Eighteen of the white liners at Wilson & McCulloch's, Marion, have left for Coffeyville, Kan., where the company have nine liner machines electrically equipped and ready for operation. Marion electricians did the work. Mat Aiken is one of the Marion men who has gone to Kansas. His father, Thos. Aiken, will have charge of the Marion white liner department, which will now give employment to some of the idle people in that branch of the trade. Ed Kelly will have charge of the Kansas white liner establishement.
The Diamond Window Glass Works at Gas City was scheduled to start last week, but a full crew could not be obtained, owing to the refusal on the part of the company to pay more than market money, and this was made with the stipulation that the required quantity of boxes must be made. Many who applied there refused to go to work for the above reasons, according to reports received in Marion.

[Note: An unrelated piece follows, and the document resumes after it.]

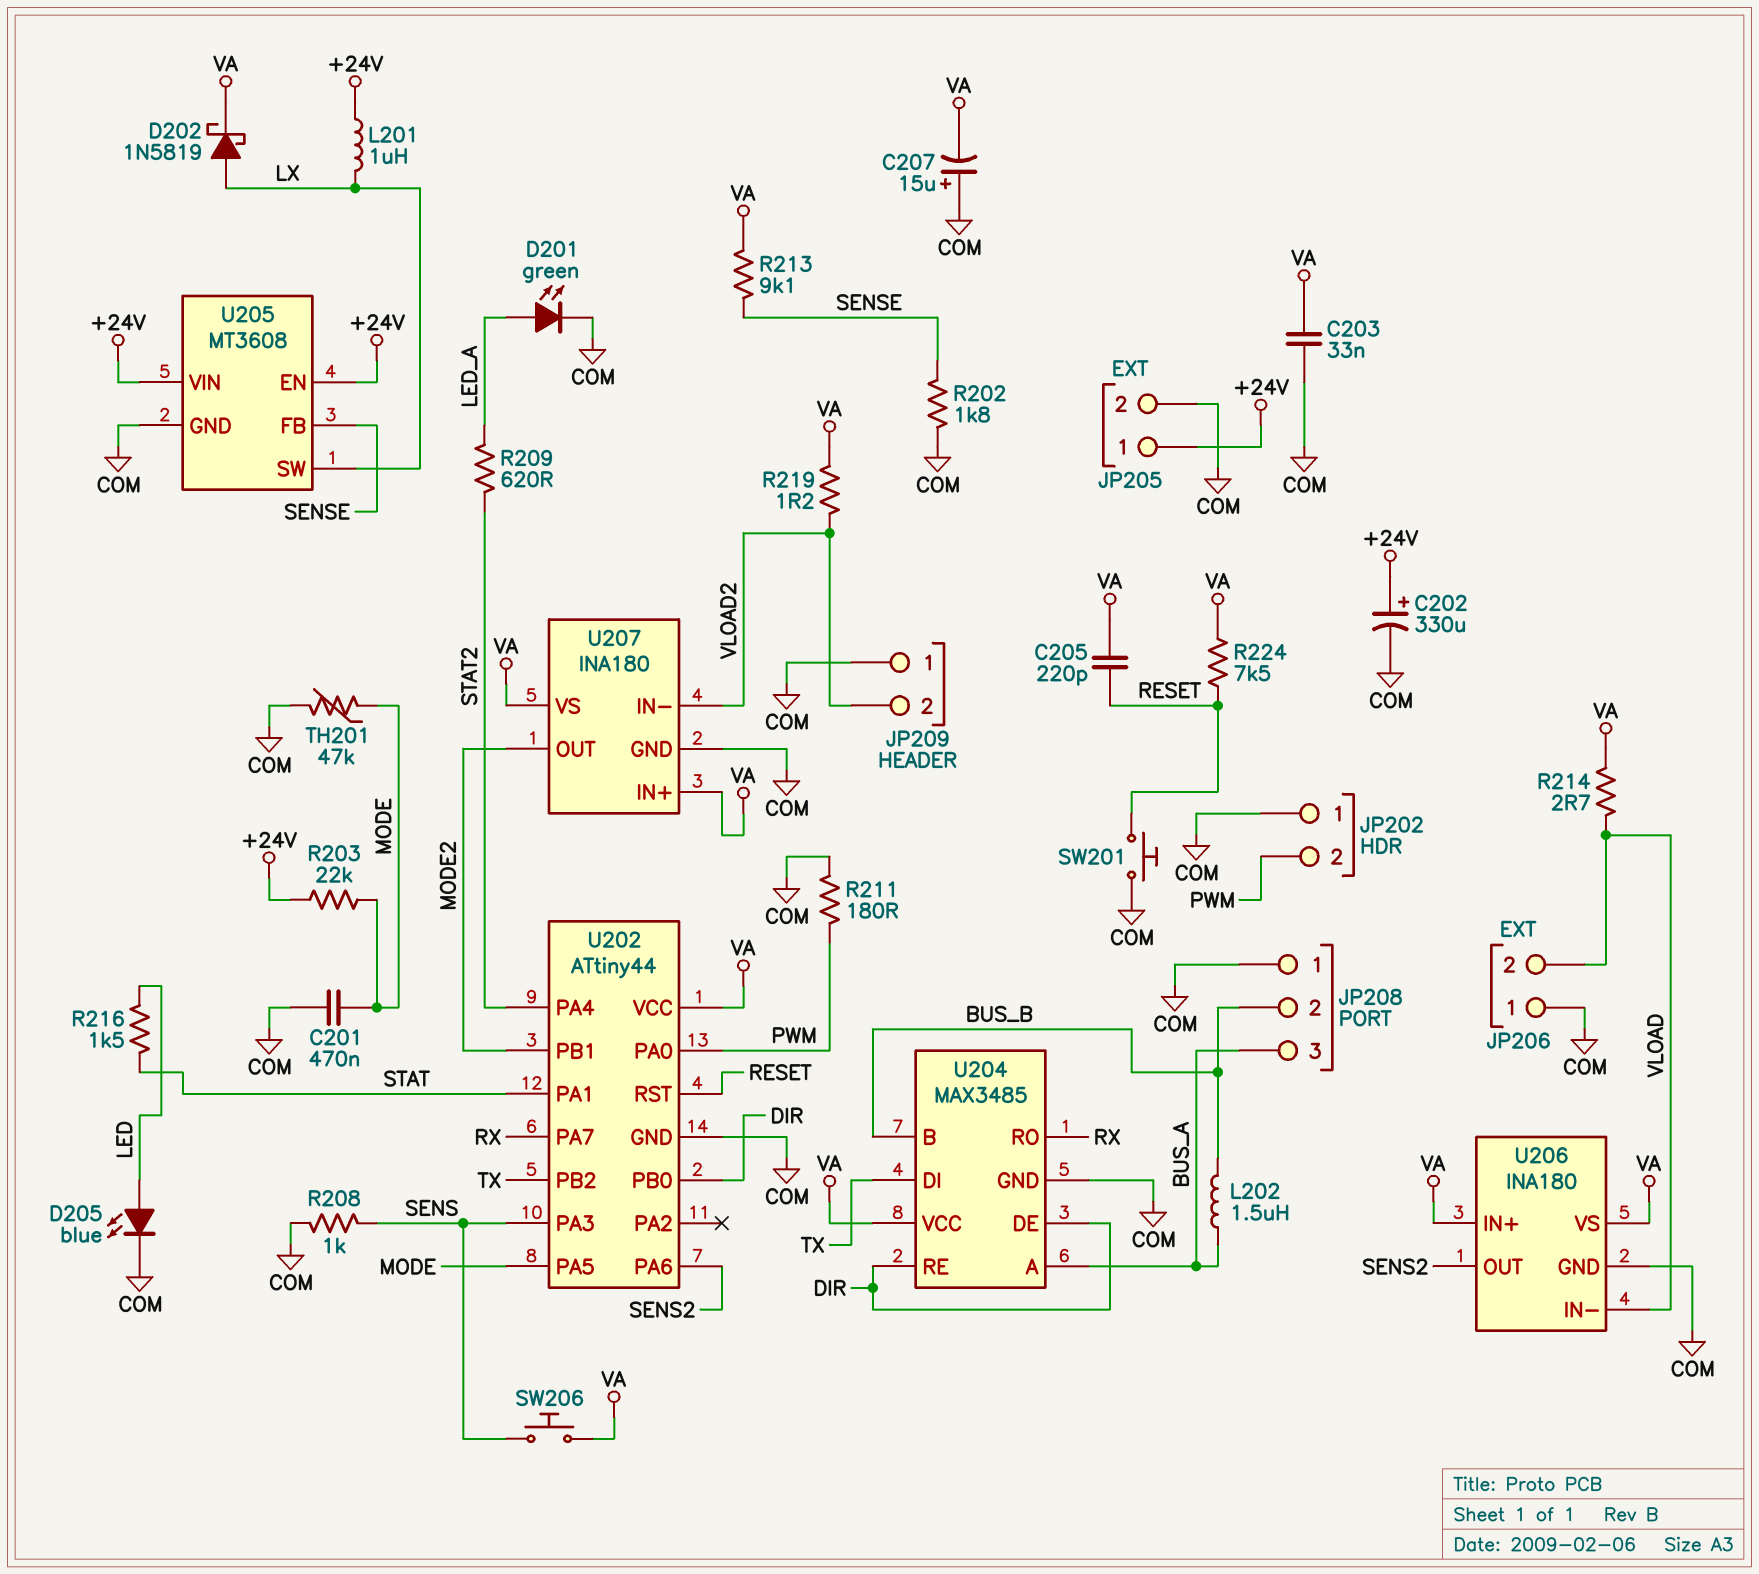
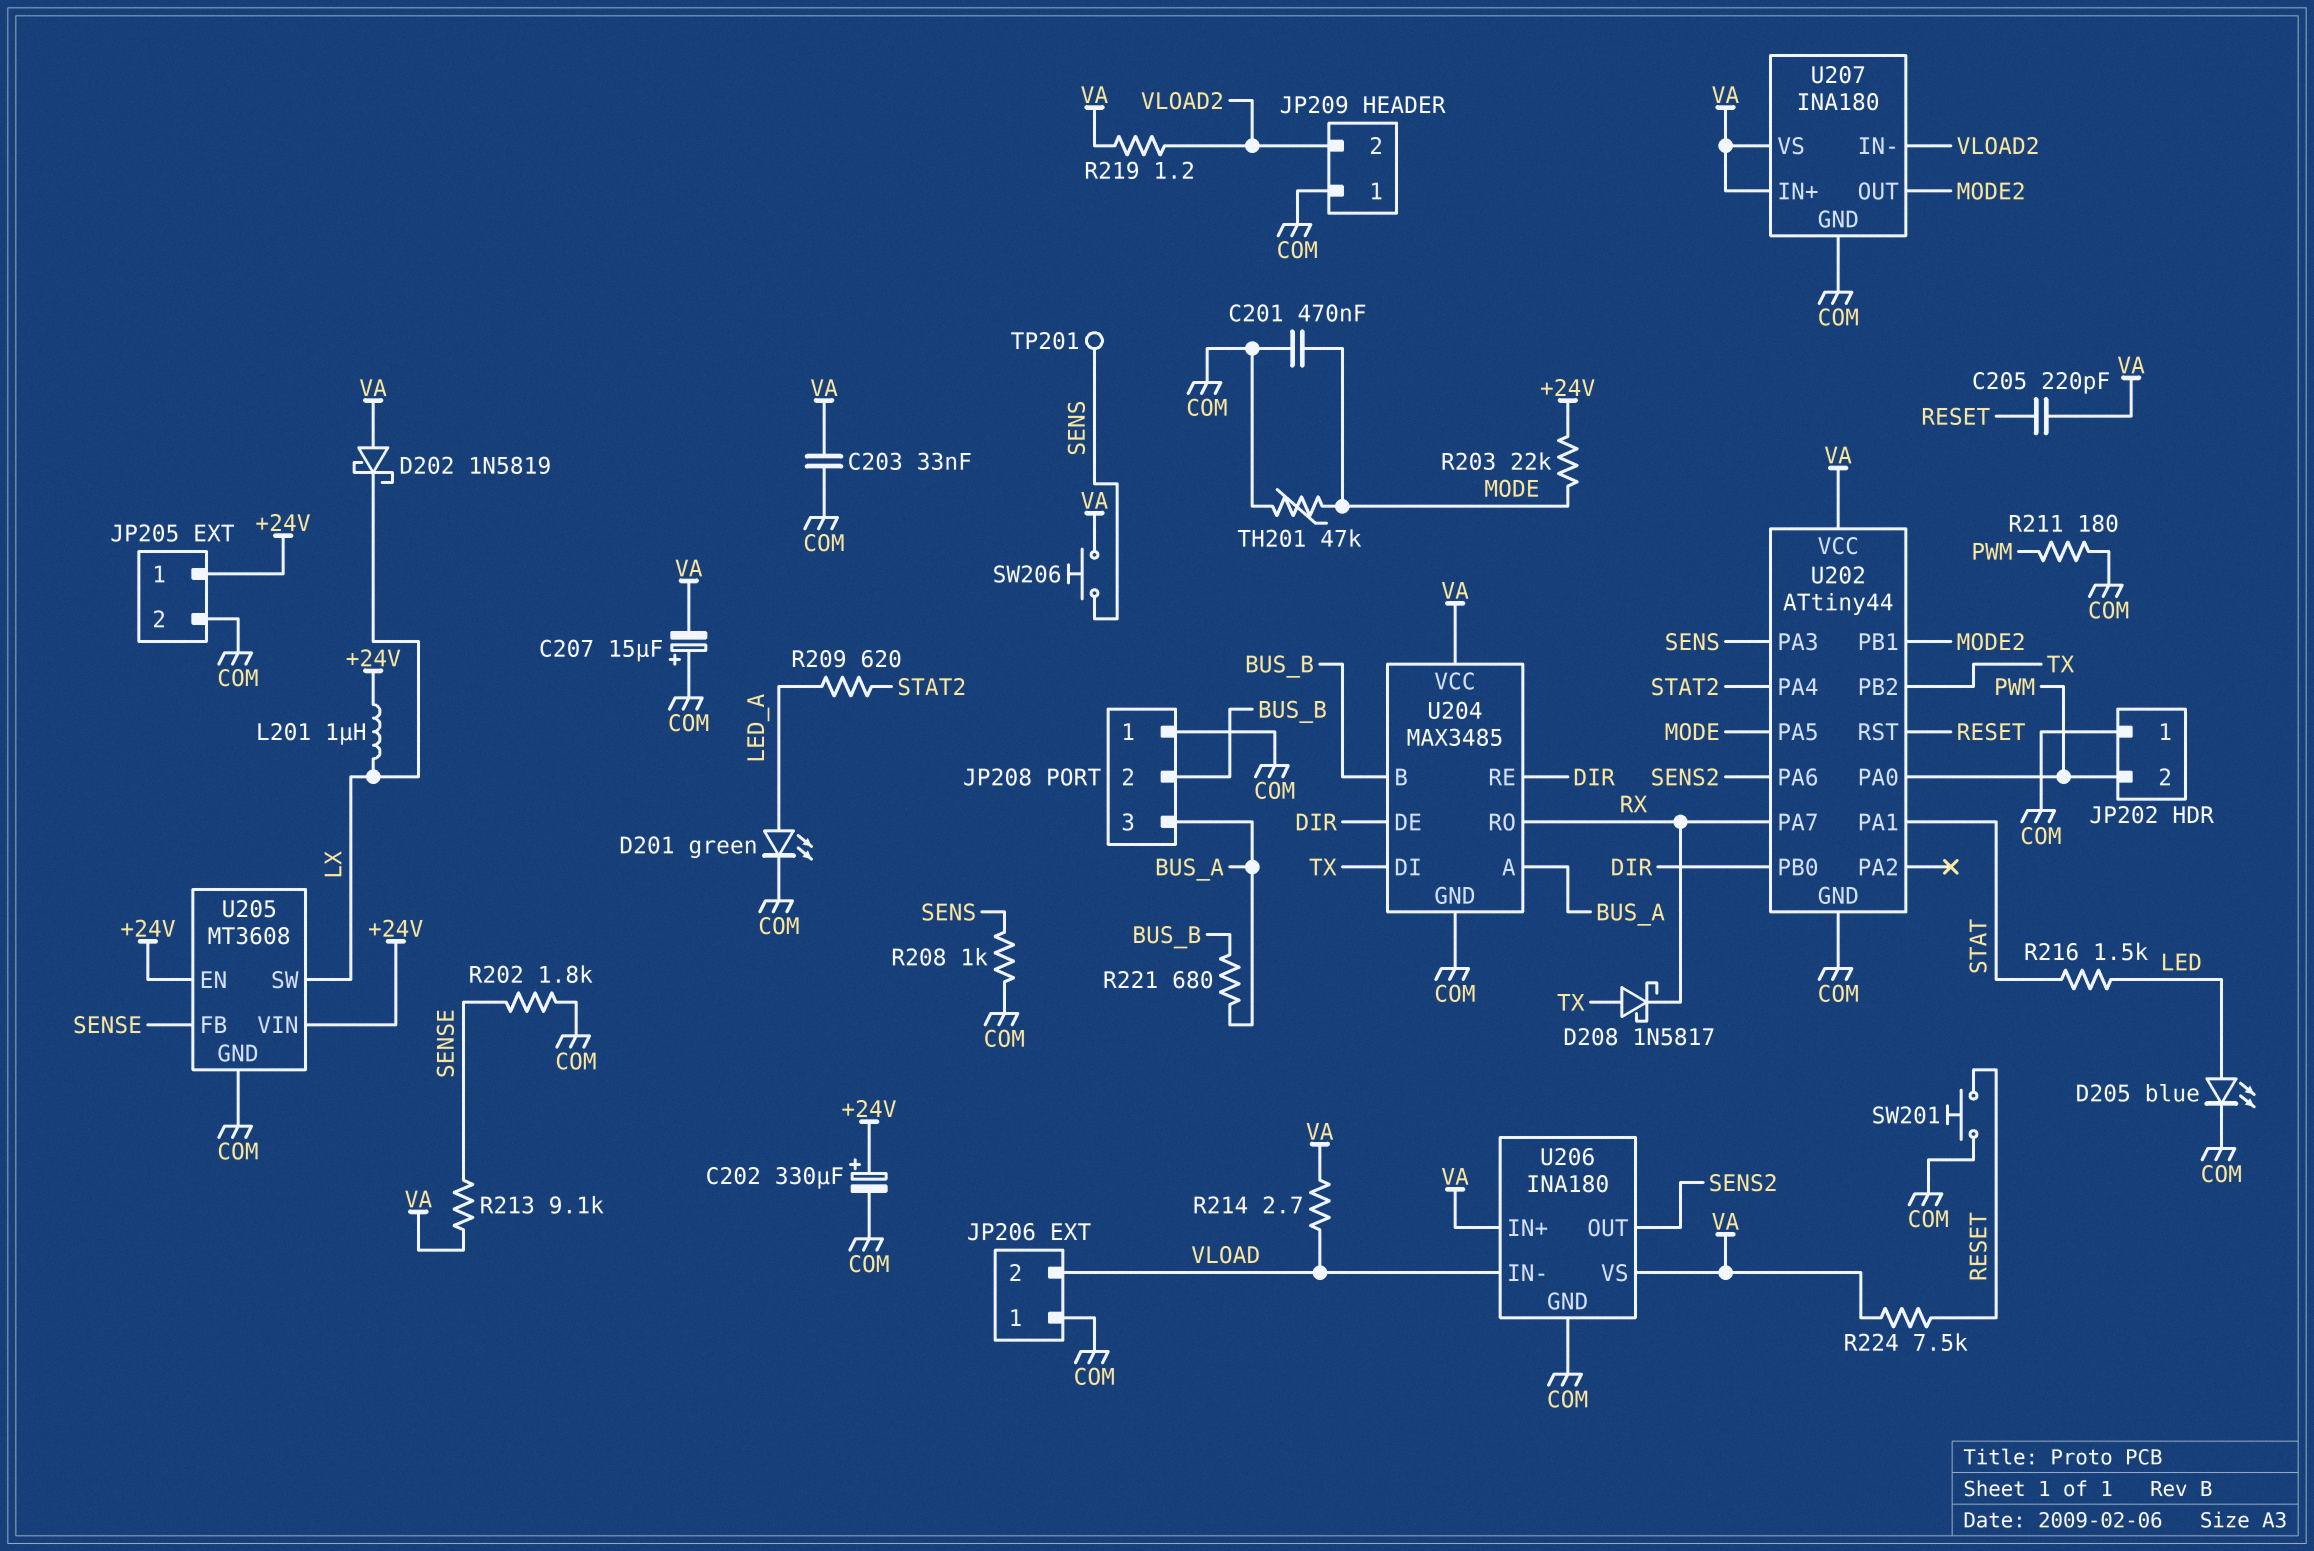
D202: schottky 1N5819 (A LX, K VA) -> schottky 1N5819 (A VA, K LX)
D208: none -> schottky 1N5817 (A TX, K RX)
L202: 1.5uH (BUS_A, BUS_B) -> none
R221: none -> 680 (BUS_A, BUS_B)
TP201: none -> test point (SENS)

A Marion window maker who has worked at the Wilkinson plant since early in September stated that the men at that place will absolutely refuse to allow 25 per cent of their wages deducted for the relief of the unemployed and needy window workers. It is also rumored that the men at the Palmer plant, Shinglehouse, Pa., are against the measure.
Chas. Heinrich is turning them out at the Cicero bottle works. Others at that plant are H. F. Shuster, of Gas City; Carl Rittmer, of Cincinnatti; H. C. Tatterstall, who has a nice farm down at Kokomo; L. W. Russel, of Bridgeton; Edwd. L. Day, who is an old Pittsburger; Jonathan Scott, Gas City; Fritz Gerber, Milwaukee; Louis Edelman, Muncie; C. Hentzey, who worked at Terre Haute last year; Fred Coss, Loogootee; R. E. Mickel, A. B. Koebert, Harry F. Mickel, Dan Kline, John Hentzey, Wren Lewis, Walter Woolbert, John Wells, and Thos. Moore, who is from Milwaukee; Conrad Muntz, of Noblesville; Jas. McFadden, Jos. H. McQuigg, Phil Perard, Herman Wahl, Clinton Porch, John Leidner, Walter Barnes, Harry M. Griner and Fred Hignitt, who comes from Gas City; Clem S. Fisher, from Columbia, S. C.; Herbert Whitaker and E. Hymer.
Oscar Clauson is making gallons and five-pint ware on the amber tank. Mr. Clauson was lived at Cicero for ten years and owns property there. P. F. Marshall is one of the genial Jerseyites from Williamstown. He is working on the flint tank. J. C. Martz has charge of the mixing department. Harry Jensen is one of the progressive young blacksmiths.